As of 0.9.5, online document (info command on REPL) only shows the specified entry, instead of the entire info page that contains the entry.

gosh> ,info make-queue
 -- Function: make-queue
     Creates and returns an empty simple queue.

It is easier to read than the entire page, but has one drawback---from the entry alone, it is not clear which module I should import. If you're reading it in info, it's easy to look up which section you're in, and the section shows the module name. The online doc is out of such context.

I've been mulling about it and finally decided to go for a kind of brute-force solution; add the module name to every entry. In HEAD (which is to be 0.9.6), it will show as follows:

gosh> ,info make-queue
 -- Function: make-queue
     {data.queue} Creates and returns an empty simple queue.

It may be a bit annoying when you're reading it in info document, for the module name is repeated in every entry. But it is more frustrating that necessary info isn't shown.

Tags: Documentation, repl


Splitting generators

(This entry is inspired by a private email exchange.)

Generators (ref:gauche.generator - Generators, srfi:121) are very handy abstraction to construct a data-flow pipeline. You can put together small parts, each of which modifies data streams locally, to carry out the whole computation. You can also concatenate (ref:gappend, ref:gconcatenate, ref:gflatten) or merge (ref:gmerge) generators.

But how about splitting? If you think in terms of data-flow, you sometimes want to split a stream, say, you have an incoming stream of integers and want to have two output streams, one with odd numbers and another with even integers. Why don't we have gpartition?

Once you start writing it, it becomes immediately apparent that you need infinite buffering. You split generator of integers to odds and evens. You try to read from odds. But what if the input generator yields even numbers consecutively? You have to save them up so that they can be retrieved later when you read from "even" generators.

It's doable, using a pair of queues for example, but it'll be a bit messy.

In fact, there's a lot simpler solution.

(use gauche.lazy)
(use gauche.generator)

(define (gpartition pred input-gen)
  (let1 input-lseq (generator->lseq input-gen)
    (values (list->generator (lfilter pred input-lseq))
            (list->generator (lfilter (complement pred) input-lseq)))))

That is, convert the input generator to a lazy seq (lseq), creates two lazy sequences from it, and convert them back to generators. The buffering is implicitly handled as a realized portion of the lazy sequence.

Let's split stream of integers into odds and evens:

gosh> (define-values (o e) (gpartition odd? (grange 0)))
gosh> (o)
gosh> (o)
gosh> (o)
gosh> (o)
gosh> (o)
gosh> (e)
gosh> (e)
gosh> (o)

However, if you do this, you might as well build the whole network using lseqs, without bothering to convert generators and lseqs back and forth.
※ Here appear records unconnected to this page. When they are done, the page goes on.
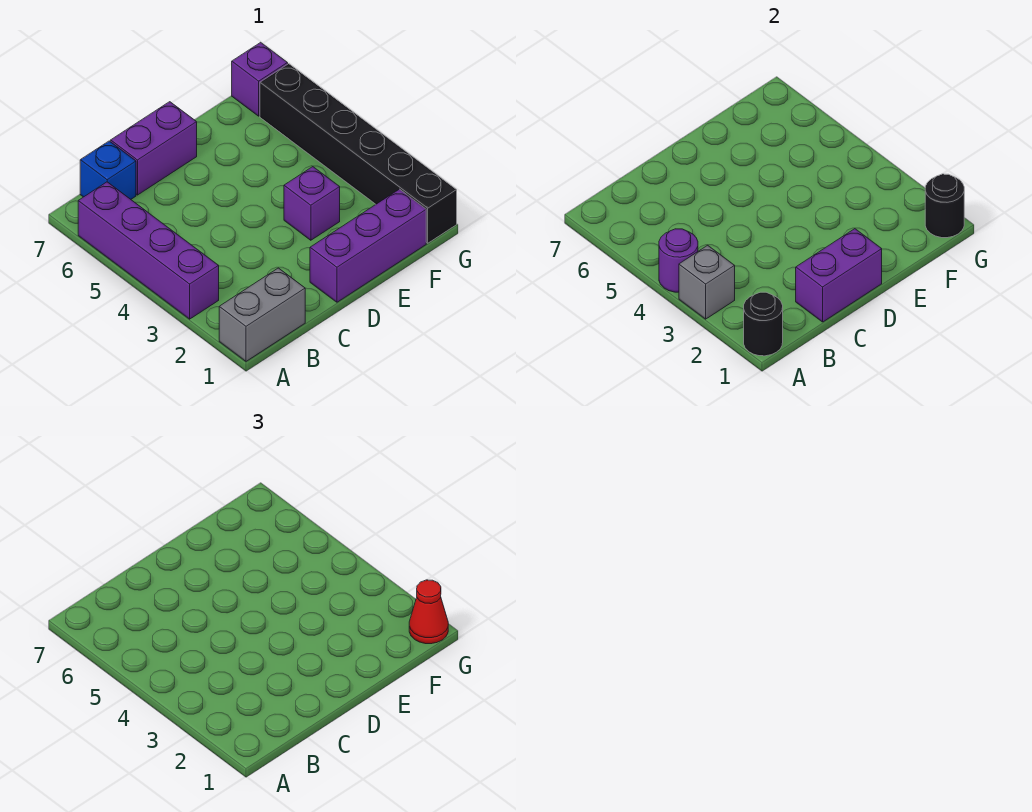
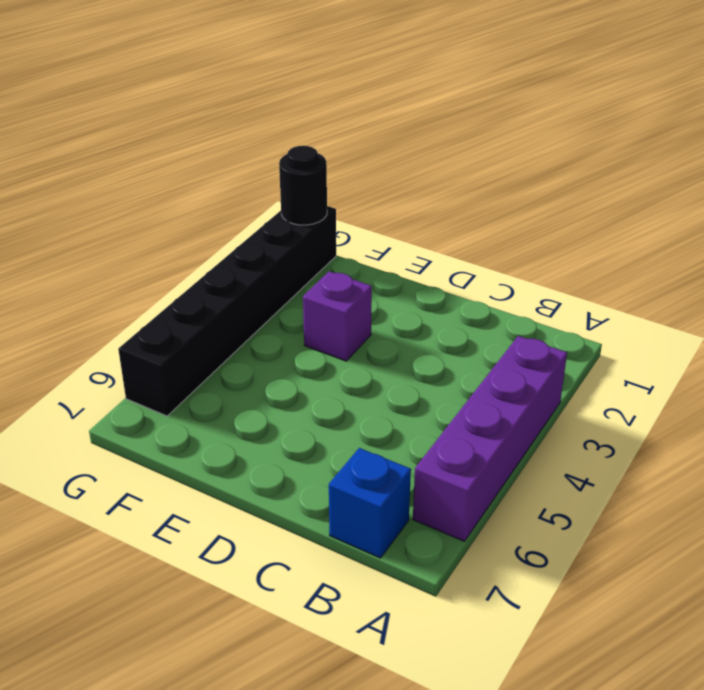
none -> grey brick A1:B1 level 1
none -> purple brick C7:D7 level 1
none -> purple brick D1:F1 level 1

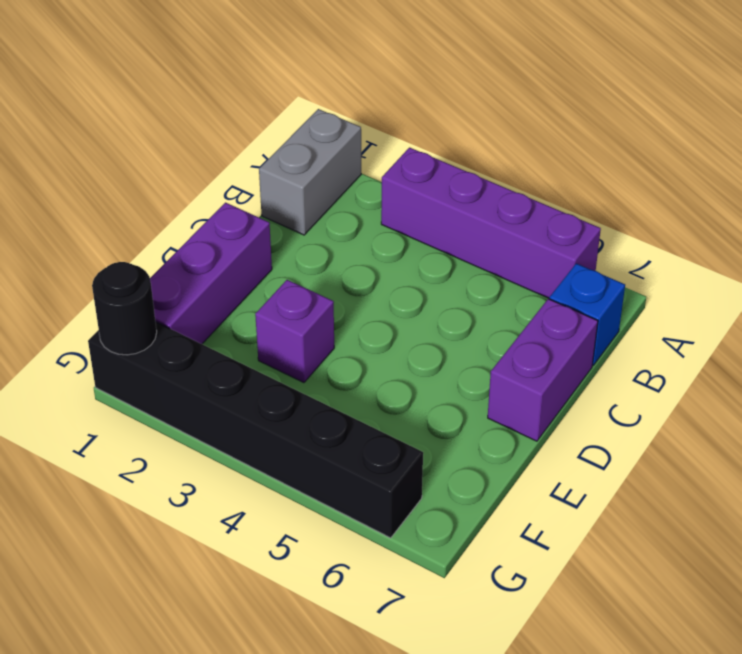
none -> purple brick G7 level 1
none -> black round brick A1 level 2
none -> grey brick A3 level 2

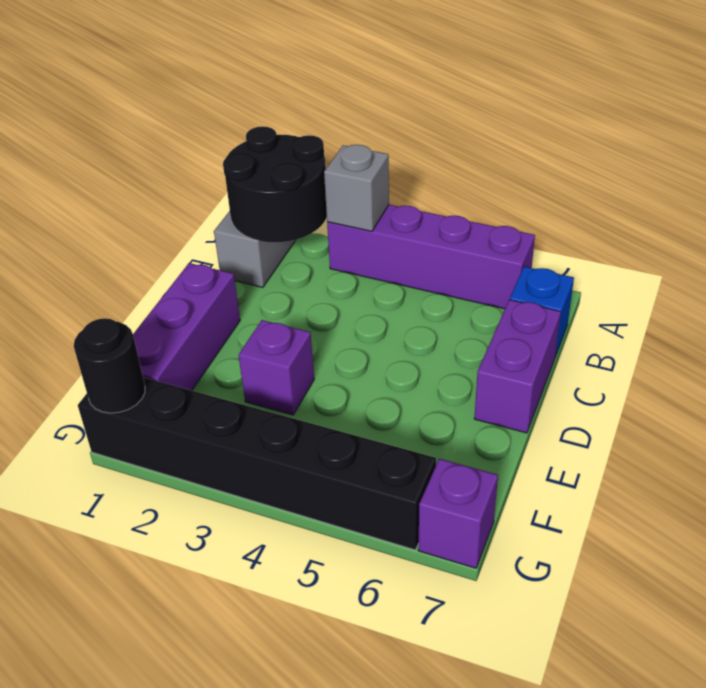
black round brick A1:B2 level 2 -> black round brick A1 level 2
none -> purple round brick A4 level 2
none -> purple brick C1:D1 level 2
none -> red cone G1 level 3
This is a sort of unfortunate situation that you have to choose. In languages like Haskell, there's no question that you'll go with lazy sequences from the first place. In Gauche, and in Scheme general, lazy streams incur certain overhead compared to eager solutions and you need to speculate, before starting to write code, which way would lead a good balance between code clarity and performance.

Fully lazy stream (like srfi:40 and srfi:41) needs to allocate a thunk for each element, unless the implementation has special optimizations. Generators can eliminate per-item allocation at all. Lightweight lseqs (such as Gauche's ref:Lazy sequences and srfi:127) can be a good compromise, for it requires to allocate just one pair per item, and allocation of pairs is likely to be optimized in wider range of implementations. At this moment, I'd suggest to go with lseqs as a first choice, and if you can't afford allocations at all you'd switch to full-generator design.

Btw, with srfi-127, gpartition can be written as follows:

(use srfi-127)

(define (gpartition pred input-gen)
  (let1 input-lseq (generator->lseq input-gen)
    (values (lseq->generator (lseq-filter pred input-lseq))
            (lseq->generator (lseq-remove pred input-lseq)))))

Gauche has srfi-127 in the development HEAD.

Tags: generator, lseq, srfi-121, srfi-127


0.9.5, and what's next

Released 0.9.5, finally. Every release I say I'll make next release quicker, but slip away every time, so I don't say it this time. (I did have hard time to put the release notes together, so I do hope shorter release notes next time.)

There are a few things I marked "after 0.9.5", so I guess I start with them. Here are top priority items:

  • Finishing up line-editing feature: It's "experimental" in 0.9.5, with a few known issues. Let's make it official. Completion feature is also nice to have.
  • Rewriting internal legacy macros with ER-macros. I can only do this after 0.9.5, since the source must be compilable by the latest release. I'm also hoping to rewrite syntax-rules expander in Scheme.
  • I like to look into better instrument to examine what's going on in the running program---e.g. debugger and profiler. The advantage of dynamically typed language is that you can examine and modify the running program without stopping it. We need to take maximum advantage of it.
  • Better way to organize and maintain library packages written by others---a central site to register and track them, I'm thinking.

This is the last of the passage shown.